Miss Pauline Jewett (New Westminster-Coquitlam): Mr. Speaker, like others, I am very proud to be taking part in this debate. I have felt for a very long time, in fact pretty well all my life, that one of the most important gaps in the Canadian Constitution, the British North America Act, has been the lack of a charter of human rights and freedoms binding on both federal and provincial legislatures. Therefore, when the constitutional proposals were introduced last fall, it was with particular pleasure that I noted there would be such a charter in this proposal.

It was, however, very discouraging when reading the fine print of the charter to discover how hastily conceived it had been and to what a large extent it had neglected the real needs of many Canadians. Indeed, in my speech in the House of Commons on October 23, I pointed out in particular that the charter, whatever its intent, did not guarantee women’s human right to equality. It had used the very same phrases, such as equality before the law, that had been used in both common and civil law traditions and in the Diefenbaker Bill of Rights, which had been interpreted to mean equality in the administration of the law but not equality in the law itself and the very substance of the law. There were other deficiencies in the original proposals. That one, however, was so enormous that no woman in the country, or indeed any other group which had not hitherto been equal, could feel equality was being guaranteed.

Over the past several months one of the most exciting developments has been that Canadians have spoken. A very large number of Canadians have spoken to the Special Joint Committee on the Constitution of Canada, or have written submissions to it. When people say that this Constitution, and particularly this charter, is not being made in Canada, I really have to laugh. Not only is it being made in Canada by this Parliament, even more important than that, all the amendments introduced in January by the Minister of Justice (Mr. Chrétien) were proposed and pressed by the people of Canada and their various important groupings, both provincial and nationwide.

Perhaps those of us in Parliament and in the legislatures tend to forget that a democracy consists of more than us, that there is perhaps not just two orders of government of vital importance in our democratic society, but a third order. This third order intervenes usually between elections, because the people themselves fundamentally guide us at elections. This order consists of groupings of individuals, economic groupings, cultural groupings, groupings based on ethnicity, religion or sex. These are powerful, dynamic and democratic groupings of people whose points of view we, as legislators and parliamentarians, ignore at our peril. It is from this part of our democracy we have been hearing in the past several months.

The wisest thing the government did was to allow television coverage of the constitutional hearings and an extension of time for briefs to be presented, both orally and in writing, to that committee. The authors of these briefs and submissions, these representatives of Canadians, are the ones who have had more to do than any of us with making this charter much stronger and better than that originally proposed. It is a very good one. These are Canadians who have done this. Even I was taken aback by the strength of their voices, particularly in the case of the briefs concerning women’s human rights to equality and by the general agreement among all the groups on what amendments were needed. We are not talking about just a few Canadians having been heard, we are talking about groups representing thousands and thousands of Canadians.
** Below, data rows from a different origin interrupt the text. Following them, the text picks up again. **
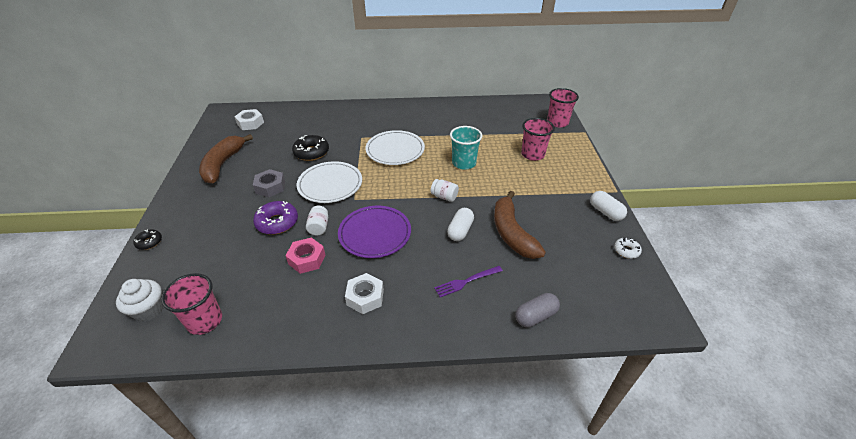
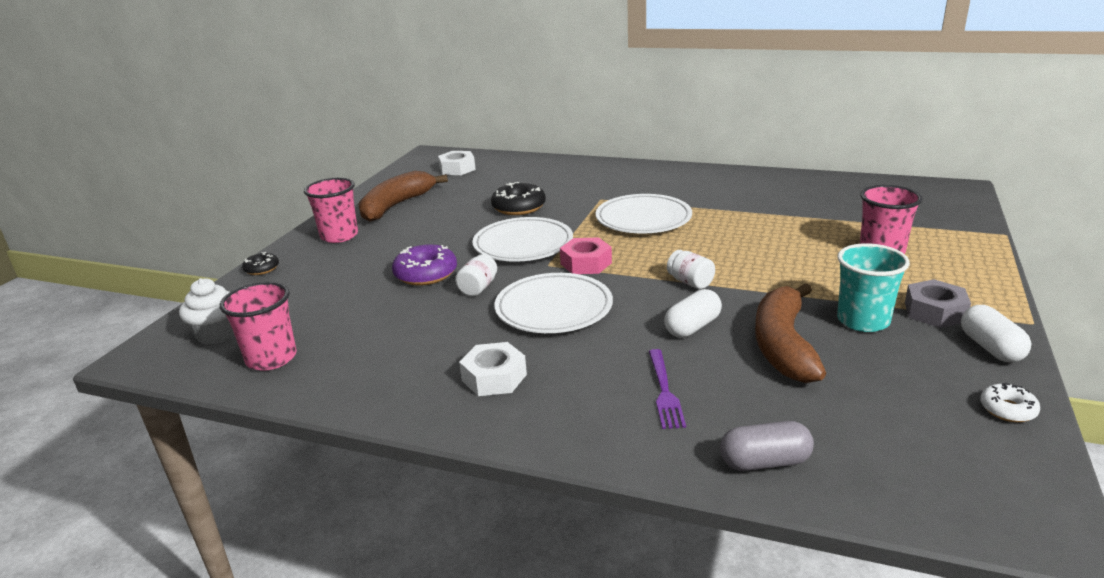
camera: 25 degrees right, 15 degrees down
(270, 187) = (441, 236): grey nut -> grey nut (935, 312)
(307, 259) = (439, 319): pink nut -> pink nut (586, 263)
(375, 234) = (554, 308): purple plate -> white plate
(464, 163) = (748, 247): turquoise cup -> turquoise cup (863, 321)
(466, 282) = (665, 391): purple fork -> purple fork turned 90 degrees counterclockwise
(557, 122) = (955, 216): pink cup -> pink cup (339, 236)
May I remind the House that on the issue of improving the charter, so far as women are concerned, excellent far-reaching briefs were heard from the Canadian Advisory Council on the Status of Women; the National Action Committee on the Status of Women; the National Association of Women and the Law: Indian Rights for Indian Women; the Canadian Committee on Learning Opportunities for Women; the Canadian Abortion Rights Action League; the Native Women’s Association of Canada, and many more. These were just some of the groups who appeared before the committee. They represented women, and men too in some cases, not only as national organizations but as the umbrella group for many provincial and liberal associations.

In the written submissions, we heard from a large number of provincial status of women action committees, committees of women for constitutional change, many business and professional women’s clubs: The Catholic Women’s League, Federated Women’s Institutes of Canada, the National Council of Women of Canada, and through it the provincial and local councils of women; the National Council of Jewish Women of Canada, several provincial advisory councils on the status of women and, in some cases, municipal ones; the Vancouver Status of Women submitted an excellent brief; Women for Political Action; many branches of the YWCA as well as the National YWCA; several university clubs; a number of research centres; and a number of women’s centres, including one very close to my riding, namely, the Port Coquitlam Women’s Centre. This is only a partial list of the voices heard of Canadian women who wanted to see the charter entrenched but who wanted to see the best possible one entrenched. They did it. It is their charter, just as it is the charter of groups for other parts of the charter who were heard, whether it was the disabled and the handicapped, the aboriginal peoples, or representatives of our multicultural fabric. They too are responsible for, and share in, the creation of this amended charter, so I hope we will not hear any more about this charter not having been made in Canada by Canadians.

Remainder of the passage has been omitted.